Schwenke: Ich habe zu Beginn – ganz im Sinne einer blöden Phrase – mit dem Team nur von Spiel zu Spiel geschaut. Ich wollte damit ein wenig Druck von der Mannschaft nehmen, um den Spaßfaktor wiederzufinden. Darüber hinaus haben wir alle Pausen genutzt, um sowohl im physischen als auch im taktischen Bereich zu arbeiten. Ich vertrete die Philosophie, dass sich alle Spieler im Team wohlfühlen sollen. Ich vertraue dieser Mannschaft, und die Spieler vertrauen mir. So haben wir eine Ruheinsel in all der Hektik rund um das Team gefunden.

Vor allem haben Sie aus einer Ansammlung von guten Handballern eine Mannschaft geformt.
Schwenke: Ich war schon als Spieler ein Teamplayer. Das habe ich an meine Spieler weitergegeben. Wir haben nun ein funktionierendes gebundenes Spiel, bei dem jeder weiß, was zu tun ist, die aber jedem immer noch Freiraum für individuelle Entscheidungen offen lässt. In diesem System blühen viele einzelne Spieler richtig auf. Wir spielen gerade im Angriff diszipliniert, ohne Hektik und fast immer mit der richtigen Entscheidung.

Der Dank dafür – böse formuliert – ist der, dass Sie sich zum Saisonende einen neuen Arbeitgeber suchen dürfen.
Schwenke: Das sehe ich nicht so böse wie Sie. Eigentlich möchte ich mich dazu gar nicht äußern. Ich sehe mich in dieser ganzen Geschichte als ein Mosaiksteinchen. Ich bin lediglich ein Teil dieser Mannschaft, ich möchte viel Spaß an meiner Arbeit haben.
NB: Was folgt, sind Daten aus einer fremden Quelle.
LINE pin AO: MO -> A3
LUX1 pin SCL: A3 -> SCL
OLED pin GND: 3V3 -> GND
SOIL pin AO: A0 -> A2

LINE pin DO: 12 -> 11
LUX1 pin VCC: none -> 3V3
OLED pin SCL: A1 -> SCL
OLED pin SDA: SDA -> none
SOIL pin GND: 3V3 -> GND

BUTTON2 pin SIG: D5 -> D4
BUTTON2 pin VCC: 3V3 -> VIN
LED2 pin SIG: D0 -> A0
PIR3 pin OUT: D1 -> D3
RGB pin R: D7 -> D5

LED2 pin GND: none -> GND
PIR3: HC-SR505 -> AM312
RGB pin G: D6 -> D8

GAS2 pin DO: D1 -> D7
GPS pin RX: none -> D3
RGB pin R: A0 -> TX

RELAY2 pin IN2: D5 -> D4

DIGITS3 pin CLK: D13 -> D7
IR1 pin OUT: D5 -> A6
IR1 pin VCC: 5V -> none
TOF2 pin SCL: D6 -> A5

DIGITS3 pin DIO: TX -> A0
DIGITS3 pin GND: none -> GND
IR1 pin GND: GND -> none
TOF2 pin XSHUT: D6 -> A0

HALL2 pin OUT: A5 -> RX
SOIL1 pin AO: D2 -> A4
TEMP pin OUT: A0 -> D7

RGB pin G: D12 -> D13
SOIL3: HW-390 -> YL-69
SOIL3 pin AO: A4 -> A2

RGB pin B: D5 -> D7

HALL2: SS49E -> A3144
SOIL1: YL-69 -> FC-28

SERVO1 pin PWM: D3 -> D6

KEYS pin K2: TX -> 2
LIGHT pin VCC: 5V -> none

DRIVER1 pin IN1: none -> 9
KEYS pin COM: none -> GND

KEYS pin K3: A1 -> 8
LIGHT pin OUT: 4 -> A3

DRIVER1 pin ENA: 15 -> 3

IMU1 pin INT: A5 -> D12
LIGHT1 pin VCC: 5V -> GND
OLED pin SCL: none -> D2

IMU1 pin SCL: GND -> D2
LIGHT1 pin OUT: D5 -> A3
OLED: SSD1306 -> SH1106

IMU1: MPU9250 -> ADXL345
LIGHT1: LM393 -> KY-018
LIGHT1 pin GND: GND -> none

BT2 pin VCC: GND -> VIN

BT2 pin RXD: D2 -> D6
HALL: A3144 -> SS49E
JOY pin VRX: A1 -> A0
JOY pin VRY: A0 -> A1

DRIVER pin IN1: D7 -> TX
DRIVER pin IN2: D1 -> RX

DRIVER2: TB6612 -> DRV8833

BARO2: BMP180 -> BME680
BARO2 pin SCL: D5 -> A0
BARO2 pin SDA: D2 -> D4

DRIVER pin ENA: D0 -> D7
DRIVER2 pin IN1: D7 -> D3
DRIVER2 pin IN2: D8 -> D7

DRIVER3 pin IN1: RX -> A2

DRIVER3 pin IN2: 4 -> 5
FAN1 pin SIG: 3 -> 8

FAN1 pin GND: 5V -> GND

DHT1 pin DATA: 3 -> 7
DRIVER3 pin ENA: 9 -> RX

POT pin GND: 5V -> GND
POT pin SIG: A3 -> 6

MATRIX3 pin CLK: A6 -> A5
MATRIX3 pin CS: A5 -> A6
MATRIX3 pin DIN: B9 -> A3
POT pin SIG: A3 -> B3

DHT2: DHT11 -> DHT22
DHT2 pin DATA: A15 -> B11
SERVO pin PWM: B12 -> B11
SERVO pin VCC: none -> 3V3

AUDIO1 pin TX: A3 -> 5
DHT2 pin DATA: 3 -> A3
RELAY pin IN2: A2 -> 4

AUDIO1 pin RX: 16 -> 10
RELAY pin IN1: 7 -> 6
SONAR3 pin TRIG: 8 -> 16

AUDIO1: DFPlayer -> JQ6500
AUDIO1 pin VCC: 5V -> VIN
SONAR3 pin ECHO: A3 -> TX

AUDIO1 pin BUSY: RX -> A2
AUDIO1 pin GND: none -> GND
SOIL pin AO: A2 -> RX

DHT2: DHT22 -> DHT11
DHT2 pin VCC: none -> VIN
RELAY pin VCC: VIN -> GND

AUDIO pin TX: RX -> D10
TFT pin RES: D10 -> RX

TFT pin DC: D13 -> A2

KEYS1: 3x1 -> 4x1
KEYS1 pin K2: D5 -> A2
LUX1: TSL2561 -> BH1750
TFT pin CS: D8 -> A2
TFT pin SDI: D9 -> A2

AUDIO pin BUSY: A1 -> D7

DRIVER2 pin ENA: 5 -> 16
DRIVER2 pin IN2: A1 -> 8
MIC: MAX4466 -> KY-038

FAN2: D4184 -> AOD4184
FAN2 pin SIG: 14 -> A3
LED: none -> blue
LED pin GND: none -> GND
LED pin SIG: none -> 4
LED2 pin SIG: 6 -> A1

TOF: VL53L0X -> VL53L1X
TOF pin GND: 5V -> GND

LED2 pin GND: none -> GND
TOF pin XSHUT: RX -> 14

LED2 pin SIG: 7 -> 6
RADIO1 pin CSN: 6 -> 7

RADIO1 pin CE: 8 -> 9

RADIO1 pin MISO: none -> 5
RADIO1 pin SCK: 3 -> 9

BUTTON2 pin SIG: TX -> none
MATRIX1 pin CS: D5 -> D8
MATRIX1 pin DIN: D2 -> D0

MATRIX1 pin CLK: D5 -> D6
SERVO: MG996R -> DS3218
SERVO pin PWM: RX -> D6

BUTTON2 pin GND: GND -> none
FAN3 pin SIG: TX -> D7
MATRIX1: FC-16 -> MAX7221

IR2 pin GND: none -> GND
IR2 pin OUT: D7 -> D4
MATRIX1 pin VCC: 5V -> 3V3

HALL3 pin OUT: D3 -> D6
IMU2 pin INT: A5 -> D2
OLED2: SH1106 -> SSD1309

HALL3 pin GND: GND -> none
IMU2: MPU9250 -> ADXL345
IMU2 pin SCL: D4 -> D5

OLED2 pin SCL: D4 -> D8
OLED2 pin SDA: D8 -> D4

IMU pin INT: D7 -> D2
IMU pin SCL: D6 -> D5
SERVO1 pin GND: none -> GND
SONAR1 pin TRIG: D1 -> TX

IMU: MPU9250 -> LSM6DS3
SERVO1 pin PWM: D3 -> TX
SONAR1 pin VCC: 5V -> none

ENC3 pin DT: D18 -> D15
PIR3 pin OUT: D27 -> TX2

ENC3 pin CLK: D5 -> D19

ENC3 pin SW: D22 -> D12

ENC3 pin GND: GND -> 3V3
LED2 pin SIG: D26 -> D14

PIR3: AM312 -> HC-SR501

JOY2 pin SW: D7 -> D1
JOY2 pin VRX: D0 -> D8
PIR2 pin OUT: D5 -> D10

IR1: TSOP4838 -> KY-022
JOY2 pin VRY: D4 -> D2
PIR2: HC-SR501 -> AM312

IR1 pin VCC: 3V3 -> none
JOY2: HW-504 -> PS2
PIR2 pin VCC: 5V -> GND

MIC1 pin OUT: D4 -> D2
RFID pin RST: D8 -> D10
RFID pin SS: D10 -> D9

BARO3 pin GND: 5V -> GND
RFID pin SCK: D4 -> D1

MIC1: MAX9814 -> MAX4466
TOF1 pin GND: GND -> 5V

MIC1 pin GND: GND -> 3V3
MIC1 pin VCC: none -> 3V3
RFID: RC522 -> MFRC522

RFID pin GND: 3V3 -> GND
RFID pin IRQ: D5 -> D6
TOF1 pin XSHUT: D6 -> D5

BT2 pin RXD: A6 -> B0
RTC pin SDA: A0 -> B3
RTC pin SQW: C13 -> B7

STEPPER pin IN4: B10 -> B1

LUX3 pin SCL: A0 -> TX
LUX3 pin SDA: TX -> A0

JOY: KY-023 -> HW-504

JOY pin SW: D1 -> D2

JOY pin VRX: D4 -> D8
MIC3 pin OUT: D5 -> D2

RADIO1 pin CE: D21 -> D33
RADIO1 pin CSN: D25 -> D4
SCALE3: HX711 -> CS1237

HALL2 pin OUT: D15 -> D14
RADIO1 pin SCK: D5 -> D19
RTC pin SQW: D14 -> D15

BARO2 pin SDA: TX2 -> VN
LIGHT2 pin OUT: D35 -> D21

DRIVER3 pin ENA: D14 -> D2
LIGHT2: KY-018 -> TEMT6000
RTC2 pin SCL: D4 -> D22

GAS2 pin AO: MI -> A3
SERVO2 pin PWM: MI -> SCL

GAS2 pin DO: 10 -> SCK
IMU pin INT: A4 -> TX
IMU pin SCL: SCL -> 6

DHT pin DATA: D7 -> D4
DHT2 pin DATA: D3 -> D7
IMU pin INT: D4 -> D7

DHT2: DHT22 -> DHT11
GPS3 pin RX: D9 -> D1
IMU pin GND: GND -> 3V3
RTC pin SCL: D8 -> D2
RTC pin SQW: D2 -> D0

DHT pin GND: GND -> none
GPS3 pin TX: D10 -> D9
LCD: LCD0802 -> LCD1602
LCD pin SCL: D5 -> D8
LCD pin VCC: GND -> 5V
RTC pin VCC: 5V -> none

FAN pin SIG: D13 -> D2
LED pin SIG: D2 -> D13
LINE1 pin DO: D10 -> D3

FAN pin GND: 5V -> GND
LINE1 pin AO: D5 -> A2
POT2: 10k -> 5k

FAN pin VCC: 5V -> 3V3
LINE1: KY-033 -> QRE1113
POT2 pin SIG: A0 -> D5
Und alles andere wird man dann sehen

Gibt es schon heiße Kandidaten?
Schwenke: Wie gesagt: Ich möchte mich dazu nicht äußern. Irgendwann werde ich eine Entscheidung treffen und die dann auch kundtun.

Immerhin dürfen Sie zum Ende Ihrer – nennen wir es einmal – badischen Phase noch mit einem Weltstar wie Jackson Richardson arbeiten. Ist doch toll, oder?
Schwenke: Das ist klasse. Ich habe ja selbst noch gegen ihn gespielt bei der WM 1995 auf Island – übrigens in der Vorrunde gewonnen, danach im Halbfinale verloren. Dass der Handball spielen kann, weiß jeder. Der hat ja selten von großer Körperlichkeit, sondern vielmehr von seiner Technik gelebt. Und so etwa verlernt man doch nicht, nur weil man ein, zwei Jahre nicht mehr gespielt hat.

Ist der 39-jährige Franzose denn tatsächlich eine Verstärkung oder lediglich ein Marketing-Trick?
Schwenke: Ganz sicher nicht. Wir waren interessiert, jemanden zu finden, der nicht nur den Kader auffüllt, sondern dem Team wirklich helfen kann. Ob das gelingt, kann man doch nicht nach zwei Einsatzminuten gegen den HSV beurteilen. Richardson war erst einen Tag zuvor aus den USA wiedergekommen. Zudem bestand keine Not, ihn sofort ins Feuer zu werfen. Das ist ein Bauchhandballer mit einem Riesen-Erfahrungsschatz. So einen braucht man. Er kann und wird uns sicher noch weiterhelfen.